Merck, known as MSD outside of the US and Canada, was the first company to bring a working Ebola vaccine through development and into commercial use.
It was therefore unusual that the company had made no specific announcements about developing a treatment or vaccine against the novel coronavirus – though it had made several commitments to providing funds to support healthcare workers and patients.
Today, Merck changed this by revealing no fewer than three separate business deals that could see it play a role in efforts against the virus.
Kenneth Frazier, CEO of Merck, confirmed the company had been working on solutions to the virus since its emergence: “Merck has been fully committed to developing an effective response to the COVID-19 pandemic since it was first recognized, and we know that success will require global collaboration among countries and companies and more.”
The collaborative steps now taken comprise of acquiring Themis Bioscience, a company working on vaccines and immune-modulating therapies for infectious diseases, including COVID-19; a partnership with IAVI, a nonprofit scientific research organization, to develop an investigational vaccine; and, a collaboration with Ridgeback Biotherapeutics to progress its oral antiviral candidate for the virus.
The buyout of Themis is one that adds a number of vaccine candidates and immune-modulatory therapies to Merck’s pipeline.
Currently, Themis has eight pipeline candidates at various stages, though only three have progressed into clinical trials.
The Austrian company’s most advanced project is a vaccine for Chikungunya virus, which has progressed through to Phase II trials and is gearing up for Phase III.
In addition to its existing pipeline, Merck noted that Themis had also develop a COVID-19 vaccine candidate.

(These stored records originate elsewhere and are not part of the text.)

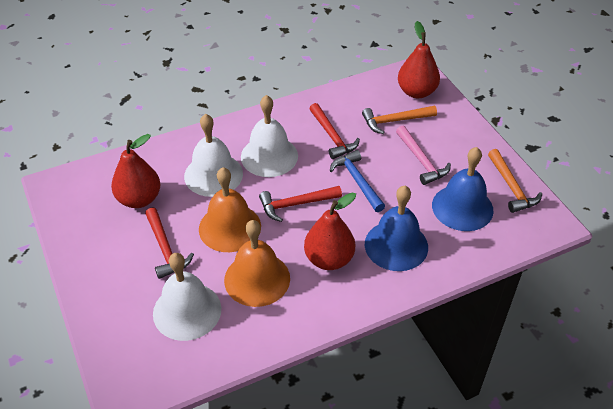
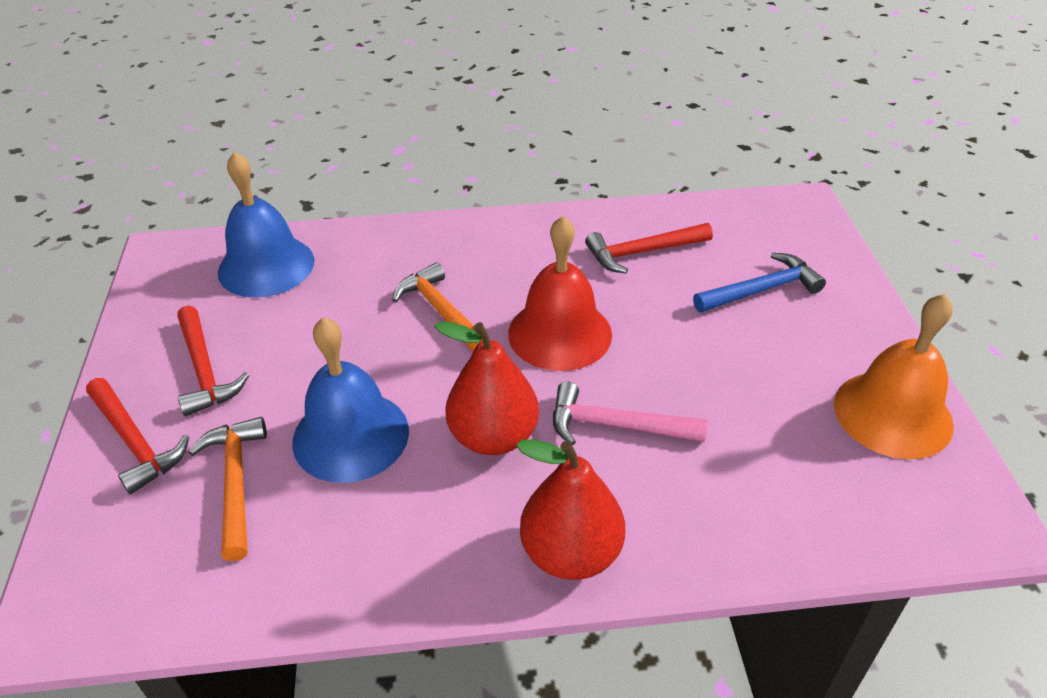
orange bell: 2 -> 1
red bell: 0 -> 1
red pear: 3 -> 2
white bell: 3 -> 0

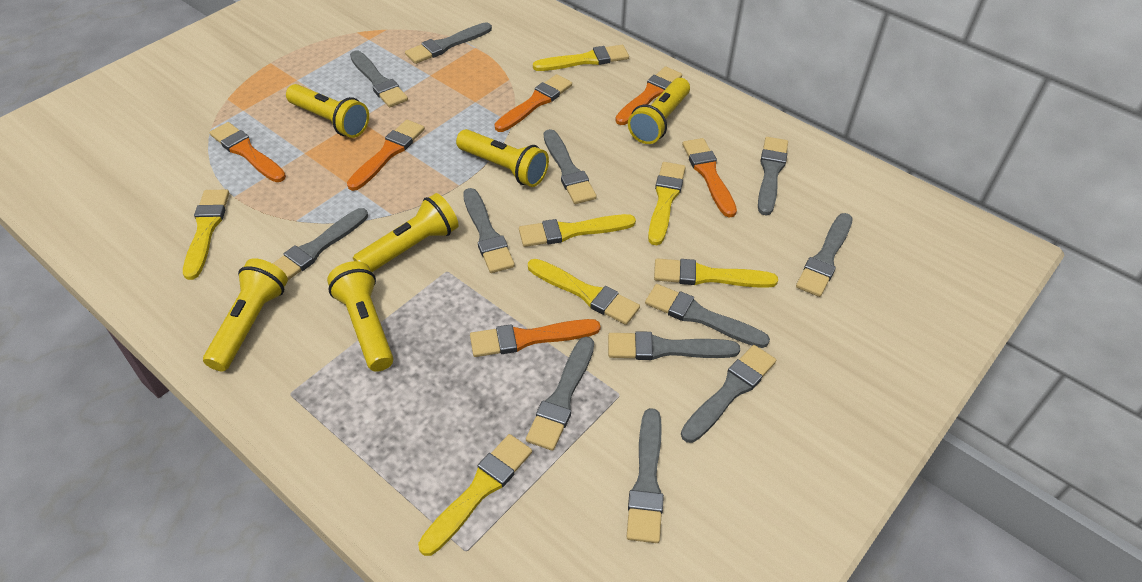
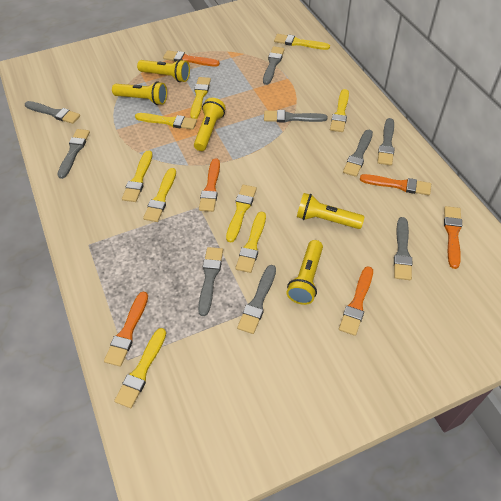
grey brush: 12 -> 9
yellow brush: 7 -> 9
yellow flashlight: 6 -> 5

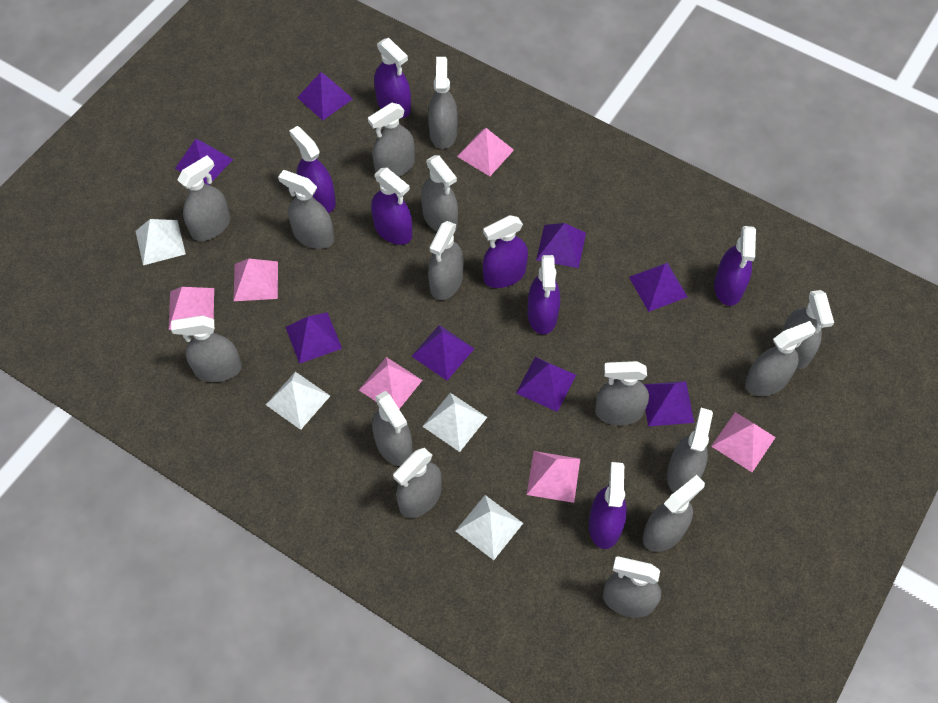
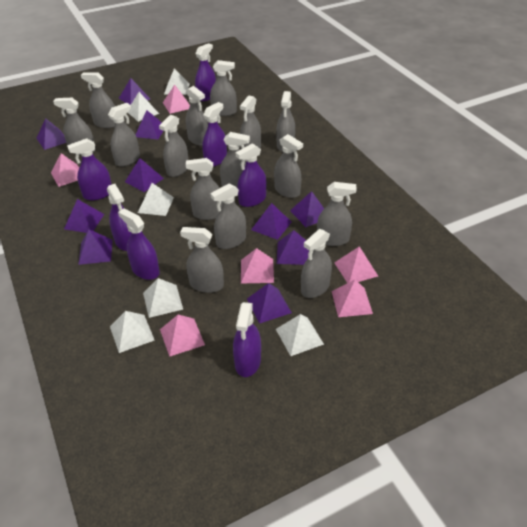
purple pyramid: 8 -> 10
white pyramid: 4 -> 6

The candidate is already in preclinical development and clinical studies are expected to take place later in 2020.
Further than this, Roger Perlmutter, president of Merck Research Laboratories, stated that the acquisition would allow Merck to work on building pandemic preparedness capability against ‘emerging agents’ that could potentially lead to future epidemics.
The exact financial details of the deal were not announced.
Of the two partnerships agreed, Merck’s deal with Ridgeback Bio is the more concrete – with a specified drug candidate against COVID-19 at its heart.
The oral antiviral, EIDD-2801, is currently in early clinical development and the agreement sees Merck gain exclusive worldwide rights to develop and commercialize the potential drug.
In return, the biotech will receive an upfront payment, again undisclosed, as well as milestone payments and a share of the ‘net proceeds’ of EIDD-2801.
Once the deal is complete, Merck will be responsible for all further clinical development and manufacturing.
The third deal sees Merck partner with IAVI to collaborate on an unidentified SARS-CoV-2 vaccine candidate. The potential vaccine is in preclinical development and clinical studies are expected later this year.
Merck noted that the vaccine candidate will use the same recombinant vesicular stomatitis virus (rVSV) technology that is the basis for its own Ebola vaccine.